Marie Pavié, a Polyantha rose, bloomed steadily for us all summer from the confines of her 3 gallon-sized container. As part of my downsizing program, I tried to give her away at the end of the summer but no one would take her (!!) which was once again a reminder of how nice it would be if you and I, as fellow rose lovers, were neighbors. Anyways, I found a cozy spot for her in the garden and I hope future tenants enjoy the fresh, pale pink-white blossoms.
Strawberry Hill came back from last year’s incredibly cold winter beautifully, but over the summer was heavily stricken from the rose midge, again. It’s such a disappointment to see so many new shoots/buds destroyed, especially knowing how gorgeous they would have been having seen that first flush in late spring. I really adore this rose and recommend growing her on her own roots. There is something about SH that reminds me of Celsiana, one of my favorites, although the scent is entirely different. I think it’s the graceful, arching habit and the porcelain-like open blossoms. Read more about Strawberry Hill HERE.
Ah, The Mayflower. Flowers so full of scented, frothy pink goodness…when she isn’t balled up, which isn’t often. It’s a sad irony: a rose that would otherwise be so perfect for our climate, hardy to zone 3b with completely disease-resistant foliage, but the blossoms simply can’t open in our humid summers. Boo. Autumn seems the best time for this rose when her flowers look best. All summer I was on the fence as to whether to dig this one up or not but I think I’ll probably just leave be for now.

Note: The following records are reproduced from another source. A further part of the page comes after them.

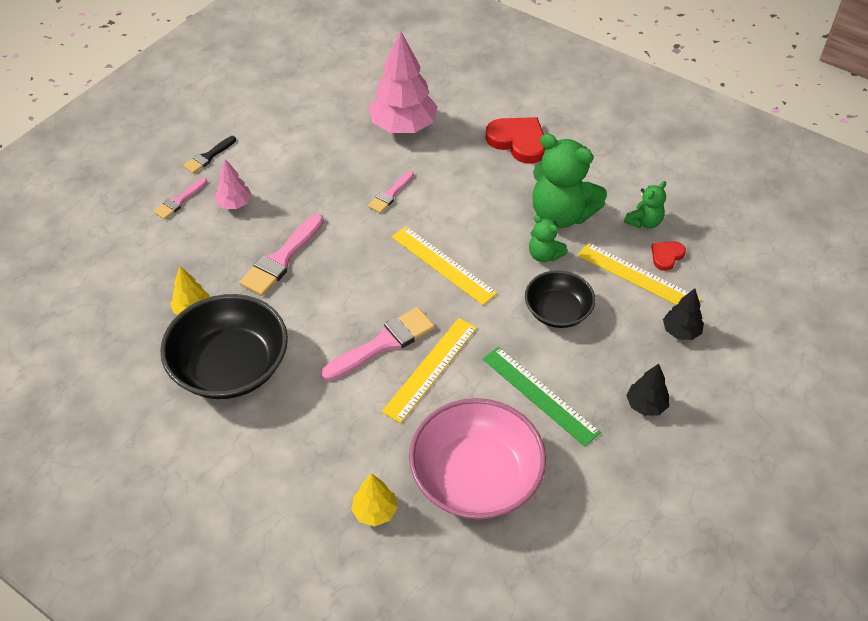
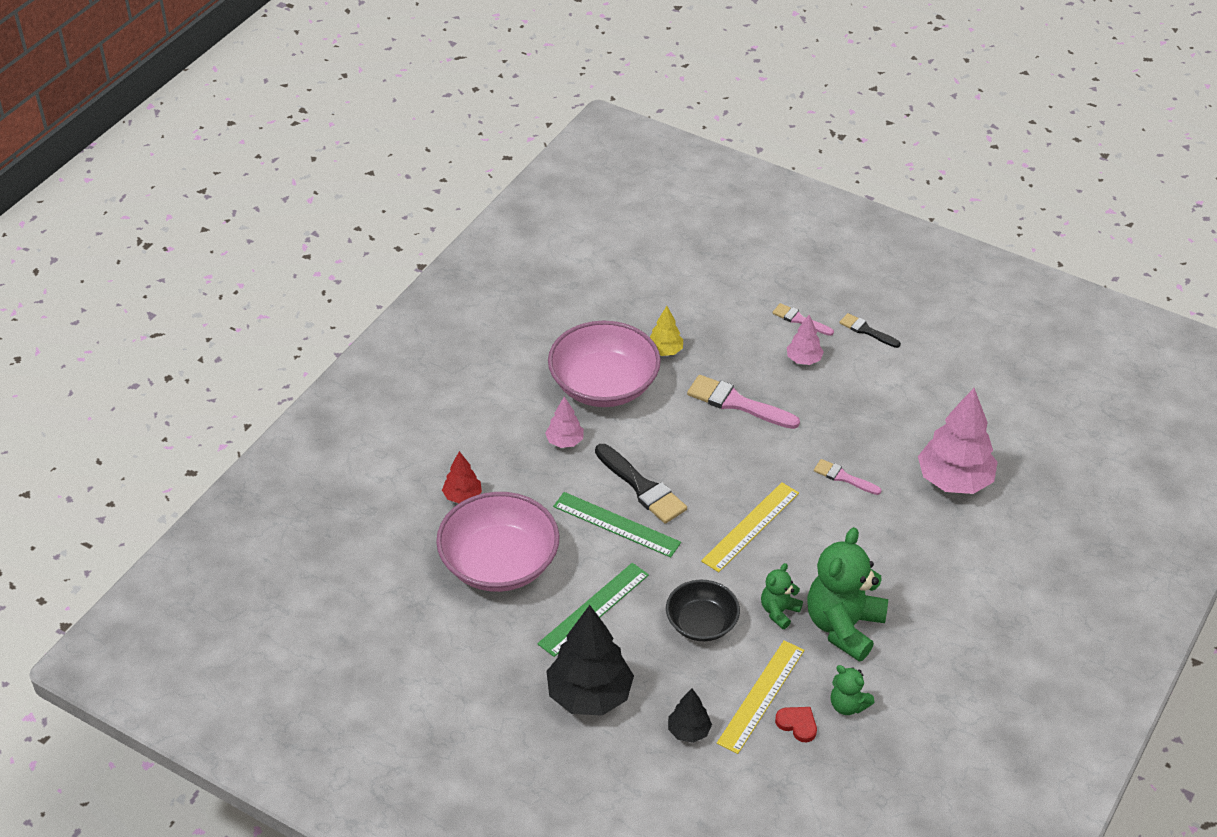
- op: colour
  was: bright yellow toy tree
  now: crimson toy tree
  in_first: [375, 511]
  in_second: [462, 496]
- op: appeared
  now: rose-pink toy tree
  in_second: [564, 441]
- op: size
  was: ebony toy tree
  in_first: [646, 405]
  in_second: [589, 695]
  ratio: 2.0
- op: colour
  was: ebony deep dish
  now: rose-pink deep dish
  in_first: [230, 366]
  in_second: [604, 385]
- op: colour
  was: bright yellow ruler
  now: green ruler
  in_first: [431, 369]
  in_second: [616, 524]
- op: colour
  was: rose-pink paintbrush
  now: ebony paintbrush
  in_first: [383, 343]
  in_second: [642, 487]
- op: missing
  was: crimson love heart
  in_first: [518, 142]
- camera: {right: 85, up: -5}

Few roses in our garden match Heritage for scent. To me, it’s like sugared lemons, and if you stand in the garden when one is in full bloom, it’s quite delightful to catch a whiff on the breeze. It’s a shame that the flowers shatter so quickly, but I make do by planting them along a path where they can be enjoyed al fresco. I forgive Heritage for her legginess and susceptibility to blackspot because she is such a reliable bloomer! Read more about Heritage HERE.
Lady of Shalott, so delighted to have made your acquaintance last summer. What more can I say? Check out THIS POST to get the deets and lots more eye-candy!
Royal Jubilee, a recent introduction by David Austin was a real charmer but sadly couldn’t hack the midge pressures of our garden, unlike her neighbor, Lady of Shalott. I got only a few blooms last season (still beating Abe Darby which gave me nothing at all due to the midge) and ended up giving her away. It’s a shame, too, because I really love Alba roses and you can definitely see those traits in Royal Jubilee. Maybe I’ll try again in a future garden?
Belinda’s Dream, a modern shrub rose, one I wanted so badly to love but couldn’t bring myself to because of her problems with balling up, just like The Mayflower. I will say, though, that her disease resistance was stellar as was her re-bloom. So many HUGE buds formed but only a small percentage opened up properly. This seems like it would be a great rose if you live in a drier climate.
Hope you enjoyed these rose photos and see you soon for more!